Proposal for fixing dchar ranges

Marco Leise Marco.Leise at gmx.de
Mon Mar 17 23:21:49 PDT 2014


The Unicode standard is too complex for general purpose
algorithms to do useful things on D strings. We don't see that
however, since our writing systems are sufficiently well
supported.

As an inspiration I'll leave a string here that contains
combined characters in Korean
(http://decodeunicode.org/hangul_syllables)
and Latin as well as full width characters that span 2
characters in e.g.
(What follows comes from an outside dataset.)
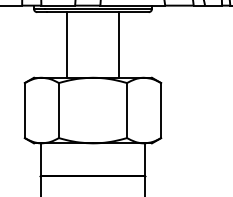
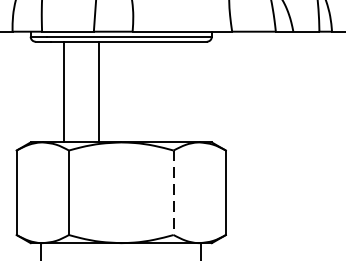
line: (66, 44) -> (63, 91), moved
line: (119, 44) -> (99, 91), moved
line: (127, 110) -> (174, 192), solid -> dashed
Latin, Greek or Cyrillic scripts
(http://en.wikipedia.org/wiki/Halfwidth_and_fullwidth_forms):

Halfwidth / Fullwidth, ᆨᆨᆨᆚᆚᅱᅱᅱᅡᅓᅲᄄᆒᄋᆮ, a͢b 9͚ c̹̊

(I used the "unfonts" package for the Hangul part)

What I want to say is that for correct Unicode handling we
should either use existing libraries or get a feeling for
what the Unicode standard provides, then form use cases out of it.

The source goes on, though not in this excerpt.